Sur­pris­ingly per­haps, Catholic nurs­ing homes and doc­tors com­monly of­fer ter­mi­nal se­da­tion in Aus­tralia: a high enough dose of painkillers to put pa­tients into a coma, which would, in the ab­sence of hy­dra­tion and sup­port of the air­waves, rel­a­tively quickly re­sult in death. The Catholic doc­trine of “dou­ble ef­fect” — death not as the aim but as the side-ef­fect of al­le­vi­at­ing suf­fer­ing — left both re­li­gious law and the law of the land in­tact.

Time spent re­search­ing the book in The Nether­lands showed me that Dutch psy­chol­ogy and so­cial ex­pec­ta­tions of­fered lit­tle mod­el­ling for us in Aus­tralia. Anti-euthana­sia doc­tors and politi­cians, for ex­am­ple, would of­ten pref­ace re­marks with ex­pres­sions of re­spect for the com­pas­sion of their pro-euthana­sia col­leagues. In Aus­tralia, the re­li­gious, who formed the bulk of op­po­si­tion to vol­un­tary euthana­sia, were dis­gusted by their opponents and voiced it loudly. “De­bate” was ran­corous.

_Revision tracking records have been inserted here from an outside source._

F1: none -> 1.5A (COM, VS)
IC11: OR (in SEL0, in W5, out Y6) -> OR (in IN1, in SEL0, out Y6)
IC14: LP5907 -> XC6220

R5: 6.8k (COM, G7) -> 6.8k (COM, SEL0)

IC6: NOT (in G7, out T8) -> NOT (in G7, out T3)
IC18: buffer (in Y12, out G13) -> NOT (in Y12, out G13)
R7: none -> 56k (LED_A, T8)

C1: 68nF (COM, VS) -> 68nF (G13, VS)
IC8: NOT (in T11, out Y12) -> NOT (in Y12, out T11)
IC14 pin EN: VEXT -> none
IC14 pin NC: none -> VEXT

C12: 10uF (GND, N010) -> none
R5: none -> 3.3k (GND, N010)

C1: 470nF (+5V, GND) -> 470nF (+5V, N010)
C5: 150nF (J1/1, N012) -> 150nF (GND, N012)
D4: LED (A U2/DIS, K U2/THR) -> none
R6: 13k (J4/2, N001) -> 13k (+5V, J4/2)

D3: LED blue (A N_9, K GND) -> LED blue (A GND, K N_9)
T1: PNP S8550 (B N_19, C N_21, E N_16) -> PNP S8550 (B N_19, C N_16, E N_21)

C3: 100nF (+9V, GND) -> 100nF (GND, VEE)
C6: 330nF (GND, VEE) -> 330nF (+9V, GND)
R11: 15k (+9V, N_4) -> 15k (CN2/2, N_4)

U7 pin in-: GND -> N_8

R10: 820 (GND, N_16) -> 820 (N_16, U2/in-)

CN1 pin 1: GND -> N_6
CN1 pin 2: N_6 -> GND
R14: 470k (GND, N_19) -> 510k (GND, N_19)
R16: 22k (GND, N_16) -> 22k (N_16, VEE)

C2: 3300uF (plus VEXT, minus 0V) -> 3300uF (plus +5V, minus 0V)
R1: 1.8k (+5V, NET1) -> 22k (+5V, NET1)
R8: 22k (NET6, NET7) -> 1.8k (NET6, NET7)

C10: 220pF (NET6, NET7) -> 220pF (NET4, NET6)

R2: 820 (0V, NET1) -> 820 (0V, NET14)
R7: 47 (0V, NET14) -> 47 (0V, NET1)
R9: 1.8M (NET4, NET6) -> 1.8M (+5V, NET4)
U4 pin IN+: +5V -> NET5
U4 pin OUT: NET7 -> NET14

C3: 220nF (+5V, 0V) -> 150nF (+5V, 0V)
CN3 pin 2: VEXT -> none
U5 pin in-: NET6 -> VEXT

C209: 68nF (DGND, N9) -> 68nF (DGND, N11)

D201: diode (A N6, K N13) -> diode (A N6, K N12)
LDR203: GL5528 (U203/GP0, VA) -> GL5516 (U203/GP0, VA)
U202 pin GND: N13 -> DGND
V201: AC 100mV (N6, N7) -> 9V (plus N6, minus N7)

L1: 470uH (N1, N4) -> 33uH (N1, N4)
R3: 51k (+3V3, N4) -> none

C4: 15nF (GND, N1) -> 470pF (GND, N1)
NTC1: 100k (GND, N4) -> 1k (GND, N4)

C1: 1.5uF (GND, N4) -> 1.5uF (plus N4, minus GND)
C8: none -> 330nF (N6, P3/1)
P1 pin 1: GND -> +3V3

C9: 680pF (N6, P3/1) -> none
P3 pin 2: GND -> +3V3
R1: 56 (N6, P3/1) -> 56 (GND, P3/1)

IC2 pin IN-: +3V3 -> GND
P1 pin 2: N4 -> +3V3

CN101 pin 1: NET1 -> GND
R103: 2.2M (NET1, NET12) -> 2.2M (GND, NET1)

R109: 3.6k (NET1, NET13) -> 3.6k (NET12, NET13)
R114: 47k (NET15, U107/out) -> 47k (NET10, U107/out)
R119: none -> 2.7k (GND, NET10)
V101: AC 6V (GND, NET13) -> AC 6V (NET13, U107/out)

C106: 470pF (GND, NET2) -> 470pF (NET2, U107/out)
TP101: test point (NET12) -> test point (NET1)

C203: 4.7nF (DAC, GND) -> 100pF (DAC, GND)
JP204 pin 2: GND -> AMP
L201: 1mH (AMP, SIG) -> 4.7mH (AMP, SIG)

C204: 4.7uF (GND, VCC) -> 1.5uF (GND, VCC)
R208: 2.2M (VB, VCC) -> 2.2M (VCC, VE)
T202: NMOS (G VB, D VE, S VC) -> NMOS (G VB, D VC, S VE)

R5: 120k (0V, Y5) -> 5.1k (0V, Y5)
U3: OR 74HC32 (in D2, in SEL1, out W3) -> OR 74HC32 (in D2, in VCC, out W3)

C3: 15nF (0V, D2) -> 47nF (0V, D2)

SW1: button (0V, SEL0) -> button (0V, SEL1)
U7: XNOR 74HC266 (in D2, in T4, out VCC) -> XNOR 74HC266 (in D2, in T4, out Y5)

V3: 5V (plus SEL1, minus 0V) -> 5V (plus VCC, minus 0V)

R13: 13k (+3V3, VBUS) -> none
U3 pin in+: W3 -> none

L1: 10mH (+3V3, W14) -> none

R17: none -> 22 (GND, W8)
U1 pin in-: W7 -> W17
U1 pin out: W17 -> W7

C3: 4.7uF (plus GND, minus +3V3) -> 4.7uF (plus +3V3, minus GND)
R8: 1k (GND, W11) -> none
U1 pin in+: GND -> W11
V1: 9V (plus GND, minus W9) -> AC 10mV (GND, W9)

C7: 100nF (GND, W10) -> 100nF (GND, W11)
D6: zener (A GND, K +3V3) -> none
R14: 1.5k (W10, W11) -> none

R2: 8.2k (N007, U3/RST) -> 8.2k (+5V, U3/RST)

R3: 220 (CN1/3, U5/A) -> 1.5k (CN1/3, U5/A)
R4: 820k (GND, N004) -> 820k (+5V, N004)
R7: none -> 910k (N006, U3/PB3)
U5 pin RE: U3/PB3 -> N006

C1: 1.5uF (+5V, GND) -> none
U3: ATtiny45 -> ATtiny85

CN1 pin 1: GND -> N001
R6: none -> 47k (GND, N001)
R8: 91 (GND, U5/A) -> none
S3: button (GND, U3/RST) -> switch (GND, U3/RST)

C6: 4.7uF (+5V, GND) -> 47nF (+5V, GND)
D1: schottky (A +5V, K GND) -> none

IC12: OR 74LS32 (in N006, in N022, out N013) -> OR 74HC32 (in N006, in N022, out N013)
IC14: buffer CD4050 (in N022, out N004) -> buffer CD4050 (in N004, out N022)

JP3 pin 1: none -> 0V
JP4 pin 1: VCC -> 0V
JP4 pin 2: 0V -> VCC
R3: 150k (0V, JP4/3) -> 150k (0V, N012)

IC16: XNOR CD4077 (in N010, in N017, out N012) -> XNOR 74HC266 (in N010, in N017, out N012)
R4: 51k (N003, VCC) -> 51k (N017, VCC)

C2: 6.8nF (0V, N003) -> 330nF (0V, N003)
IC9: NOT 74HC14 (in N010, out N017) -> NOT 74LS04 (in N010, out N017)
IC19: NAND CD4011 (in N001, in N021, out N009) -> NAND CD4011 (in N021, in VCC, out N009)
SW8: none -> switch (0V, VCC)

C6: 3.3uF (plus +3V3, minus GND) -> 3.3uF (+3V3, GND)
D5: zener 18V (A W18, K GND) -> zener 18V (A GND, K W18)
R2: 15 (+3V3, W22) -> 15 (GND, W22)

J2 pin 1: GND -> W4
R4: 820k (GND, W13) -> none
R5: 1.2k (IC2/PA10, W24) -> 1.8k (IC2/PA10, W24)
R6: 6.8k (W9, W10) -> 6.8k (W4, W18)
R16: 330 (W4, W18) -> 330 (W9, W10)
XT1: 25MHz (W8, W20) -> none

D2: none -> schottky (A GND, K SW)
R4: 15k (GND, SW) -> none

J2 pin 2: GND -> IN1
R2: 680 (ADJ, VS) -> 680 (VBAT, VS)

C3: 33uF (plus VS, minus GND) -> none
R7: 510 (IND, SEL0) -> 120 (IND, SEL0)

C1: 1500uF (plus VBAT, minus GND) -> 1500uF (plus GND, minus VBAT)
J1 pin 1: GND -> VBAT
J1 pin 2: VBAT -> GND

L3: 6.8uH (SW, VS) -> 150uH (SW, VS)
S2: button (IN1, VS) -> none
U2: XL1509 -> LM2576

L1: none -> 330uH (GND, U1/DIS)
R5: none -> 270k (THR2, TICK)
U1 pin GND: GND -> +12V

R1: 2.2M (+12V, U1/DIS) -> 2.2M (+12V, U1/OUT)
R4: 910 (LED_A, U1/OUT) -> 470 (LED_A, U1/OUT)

Other things oc­curred to me, such as the class as­pect of the ques­tion. Up­per-mid­dle-class peo­ple were more likely to have doc­tors among their fam­ily and friends: peo­ple more likely to take the pro­fes­sional and per­sonal risk of break­ing the law, in ex­tremis, for peo­ple they love. In The Nether­lands too, peo­ple still had fam­ily doc­tors they had known for years, form­ing mu­tual ties of trust across class and cul­tural cleav­ages, whereas ne­olib­er­al­ism in Aus­tralia had turned health­care into a con­veyor-belt sys­tem of clin­ics with a roster of doc­tors who might or might not care so in­tensely about the per­son sit­ting across the desk.

These were just some of the many com­pli­cat­ing fac­tors that arose as I re­searched my book, and made the writ­ing of it less a jour­nal­is­tic ex­er­cise in ob­jec­tiv­ity and more a pro­found search for le­gal and moral answers.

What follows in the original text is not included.